Eventhough I tend toward "this is not a GNUstep issue but a general security issue", I have no real objections in adding such security features (except that they may give a false sense of security and could be hard to maintain). I am a bit concerned though, if this information is stored in the defaults system.

First, it is user specific, which means each user must somehow securely set the initial values. Second, the defaults system can be easily manipulated with scripts. Third the user generally has every right (and sometimes the need) to delete all of his defaults.

I think, if we have any authentification mechanism at all, it should be based on something "root owned" with possibly some API for a user to request authentification for a given bundle/library/framework/... for a particular user. And this API should be password protected (using the user account).

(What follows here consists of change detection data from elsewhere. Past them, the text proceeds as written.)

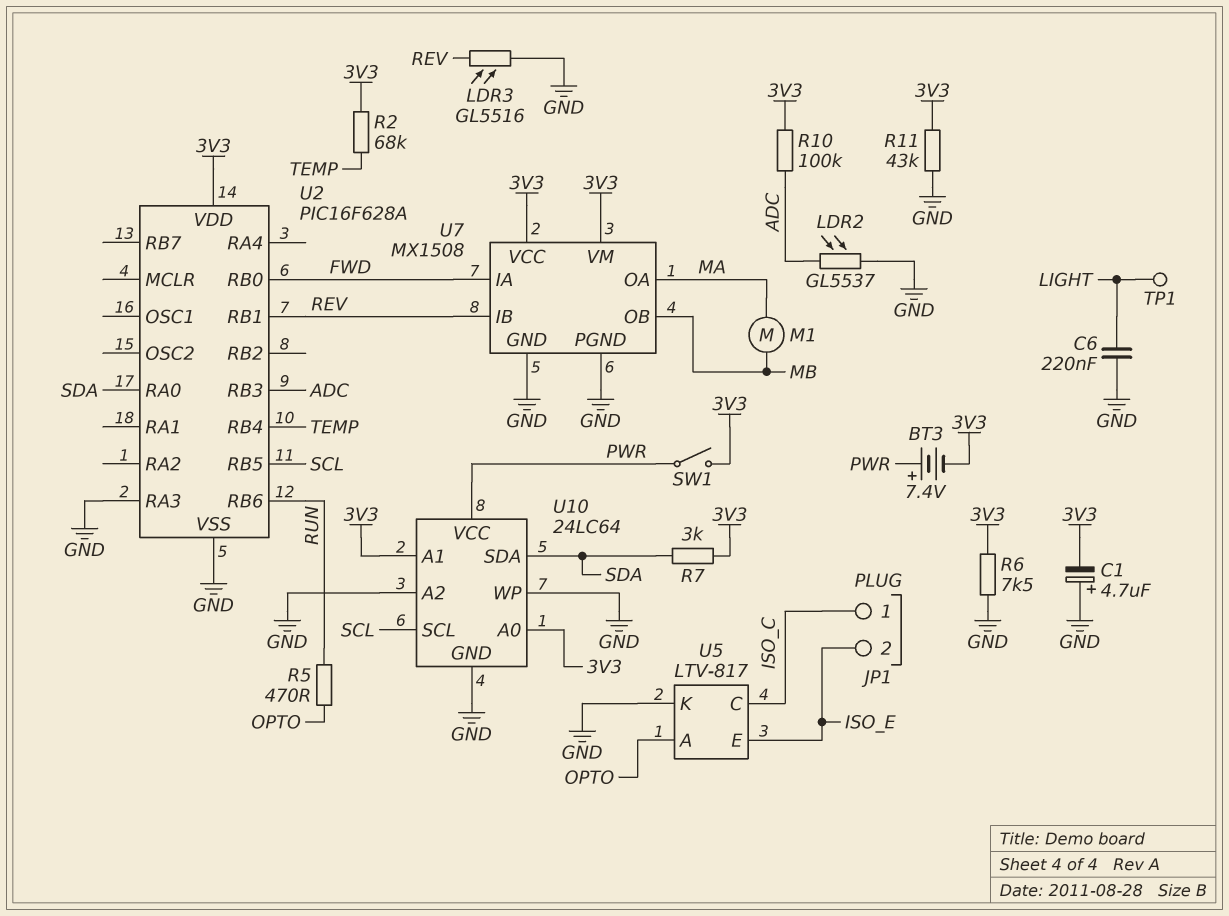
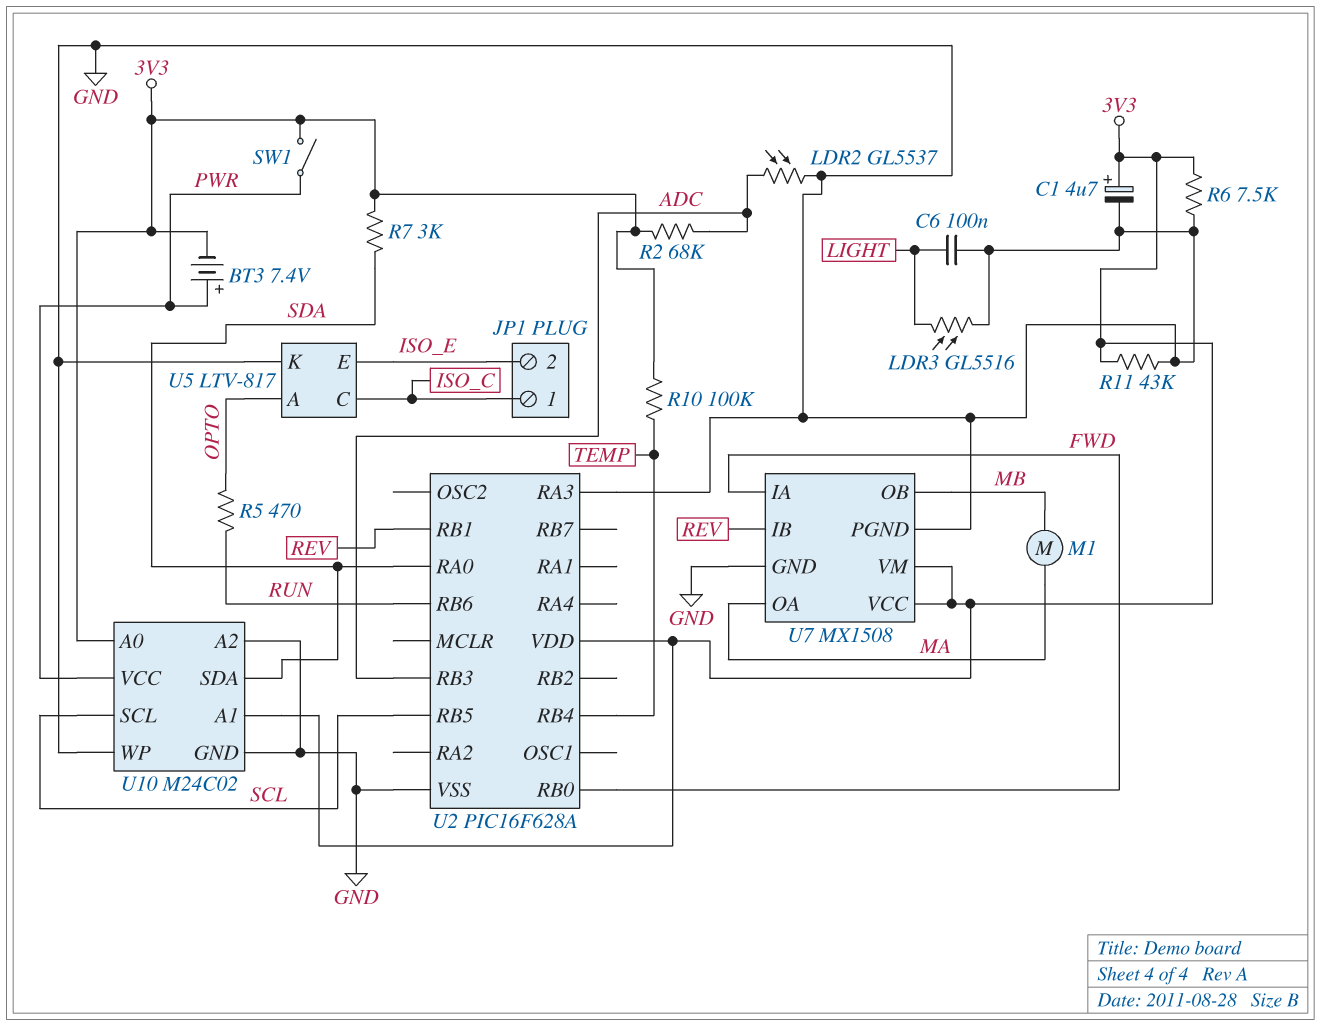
C1: 4.7uF (plus GND, minus 3V3) -> 4.7uF (plus 3V3, minus GND)
C6: 220nF (GND, LIGHT) -> 100nF (GND, LIGHT)
LDR3: GL5516 (GND, REV) -> GL5516 (GND, LIGHT)
R2: 68k (3V3, TEMP) -> 68k (3V3, ADC)
R10: 100k (3V3, ADC) -> 100k (3V3, TEMP)
TP1: test point (LIGHT) -> none
U10: 24LC64 -> M24C02

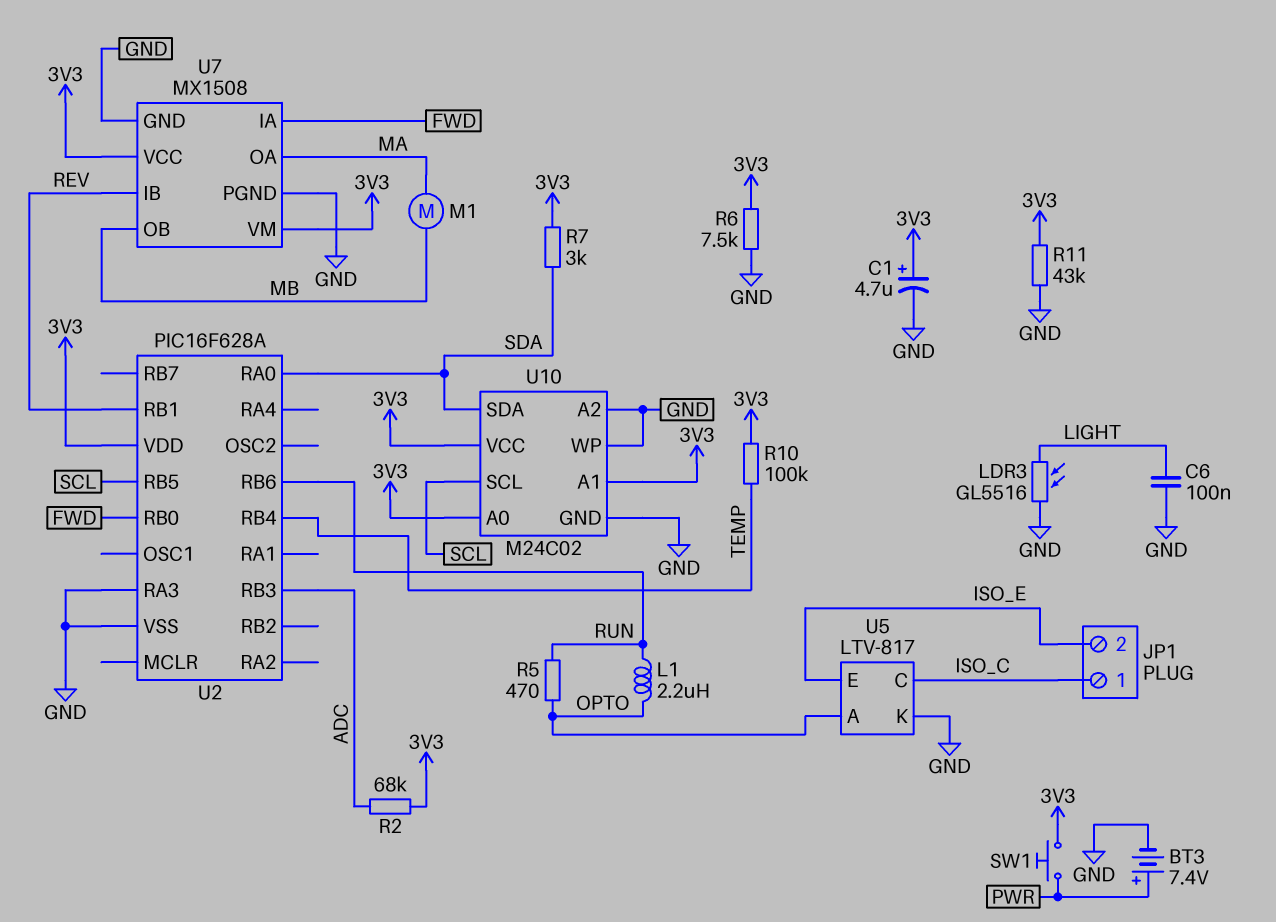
BT3: 7.4V (plus PWR, minus 3V3) -> 7.4V (plus PWR, minus GND)
L1: none -> 2.2uH (OPTO, RUN)
LDR2: GL5537 (ADC, GND) -> none
SW1: switch (3V3, PWR) -> button (3V3, PWR)
U10 pin VCC: PWR -> 3V3

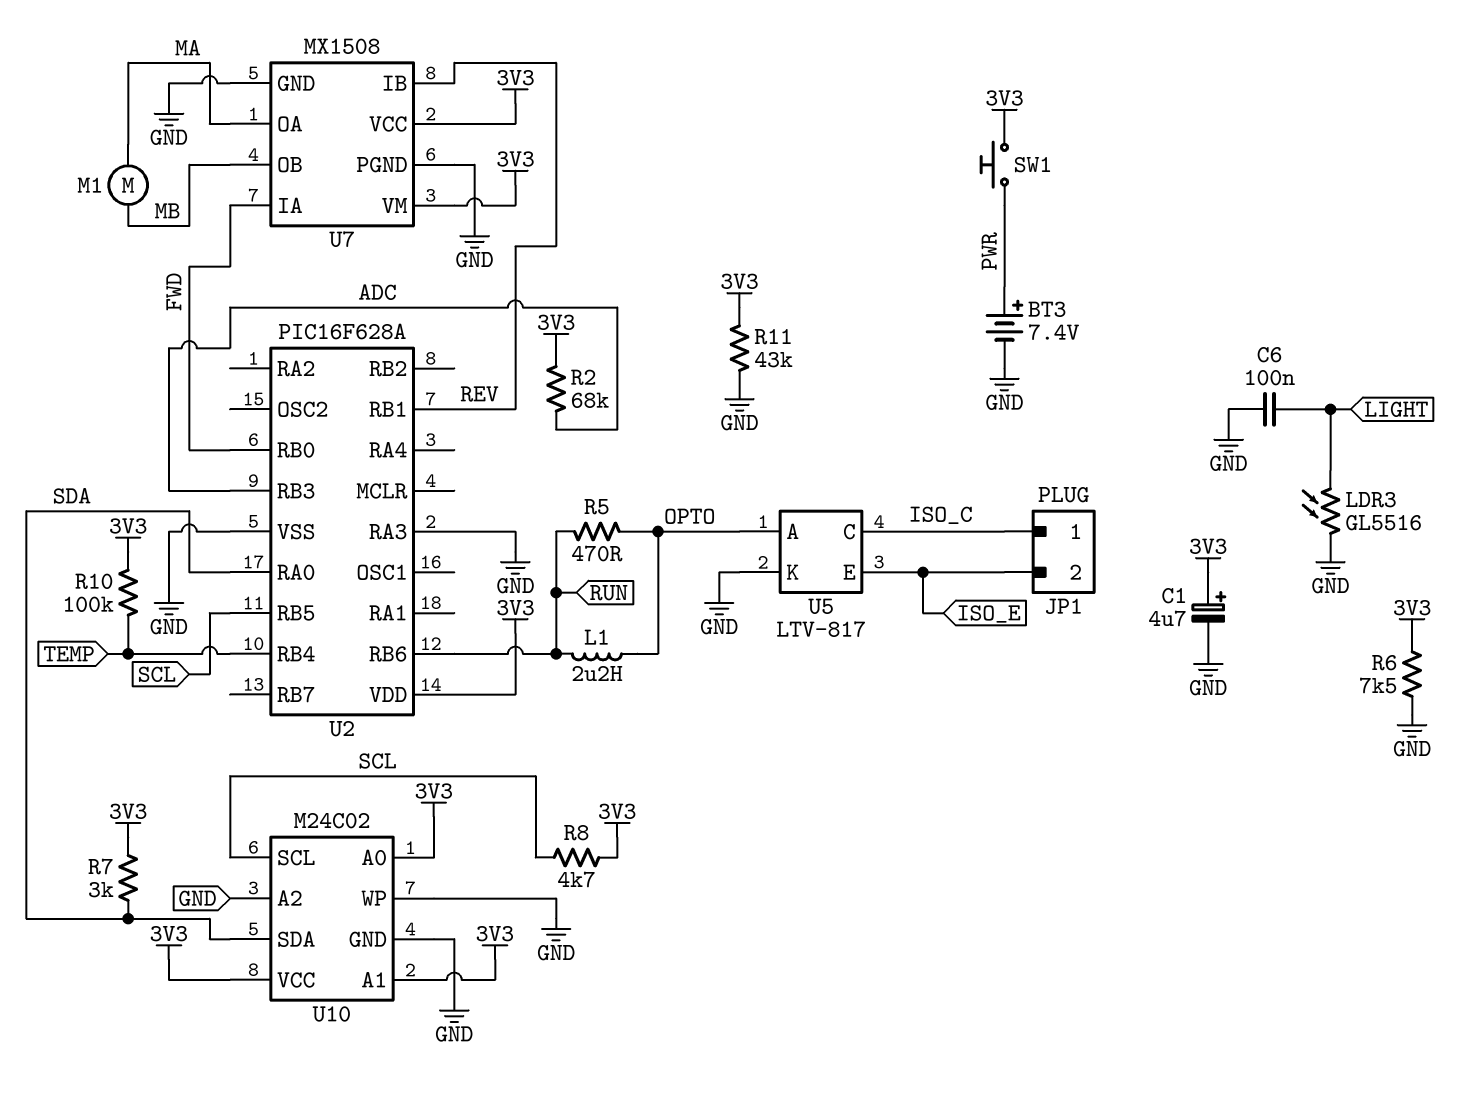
R8: none -> 4.7k (3V3, SCL)

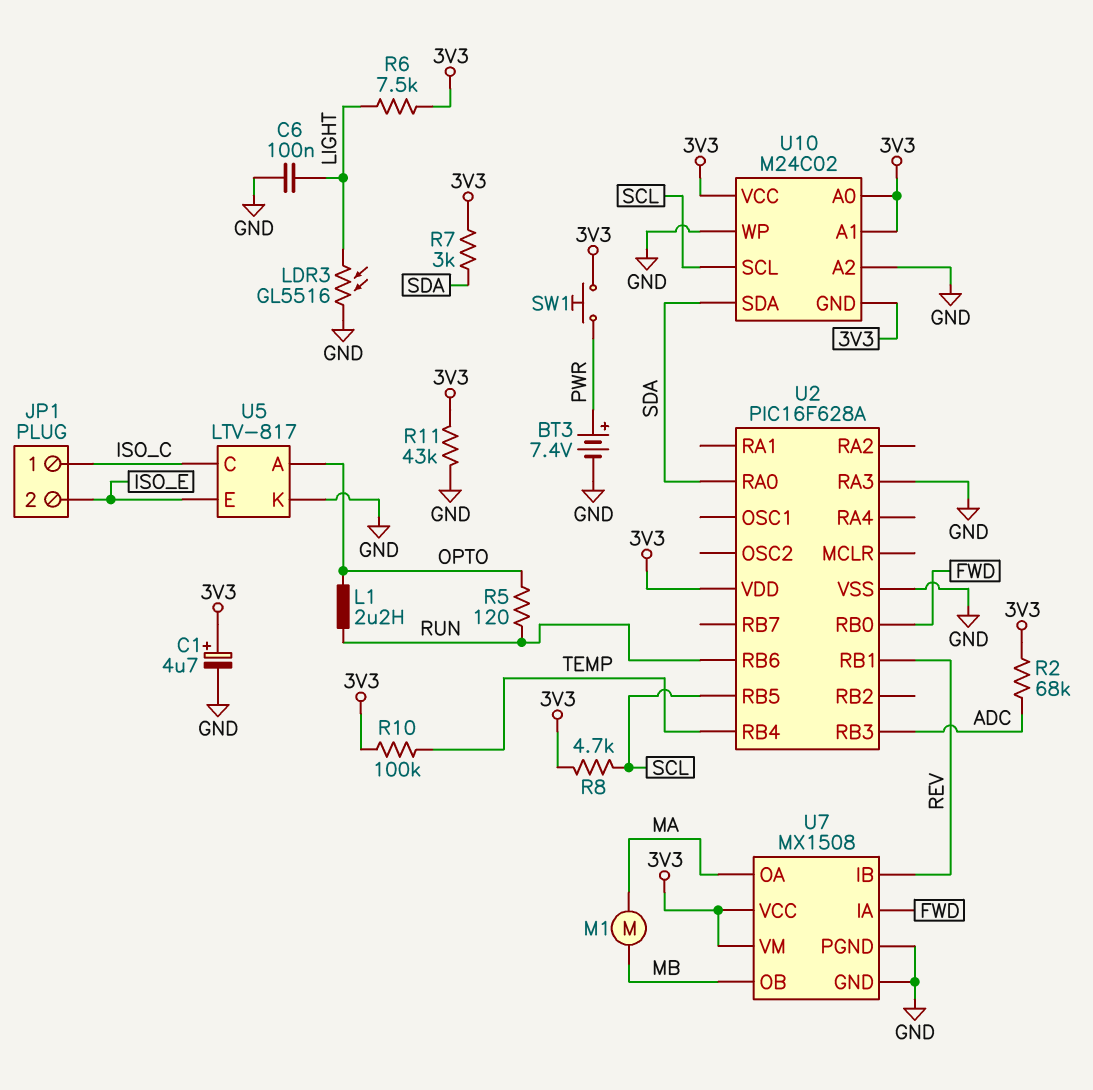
R5: 470 (OPTO, RUN) -> 120 (OPTO, RUN)
R6: 7.5k (3V3, GND) -> 7.5k (3V3, LIGHT)
U10 pin GND: GND -> 3V3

If we do this, would we also provide some "callback" mechanism for tools? If so, how would the callback for services like gsweb apps, gdomap (or the potential authentification service itself look like?) If we don't, would we actively protect tools at all? If so, I guess they would simply just not load any non-authenticated code.

I must admit, that I have the impression, that this is more trouble than it's worth. And I'm not convinced it is a "must have". But feel free to prove me wrong with the "unbreakable free easy-to-maintain security mechanism" :-)

Cheers,
David

PS: Maybe the simple approach to address the issue at hand, is to add a configure/make option to simply (hard-codedly) limit the places that bundles are loaded from. This doesn't add any real security but it satisfies the original request (How can I turn this feature off) and seems simple to maintain.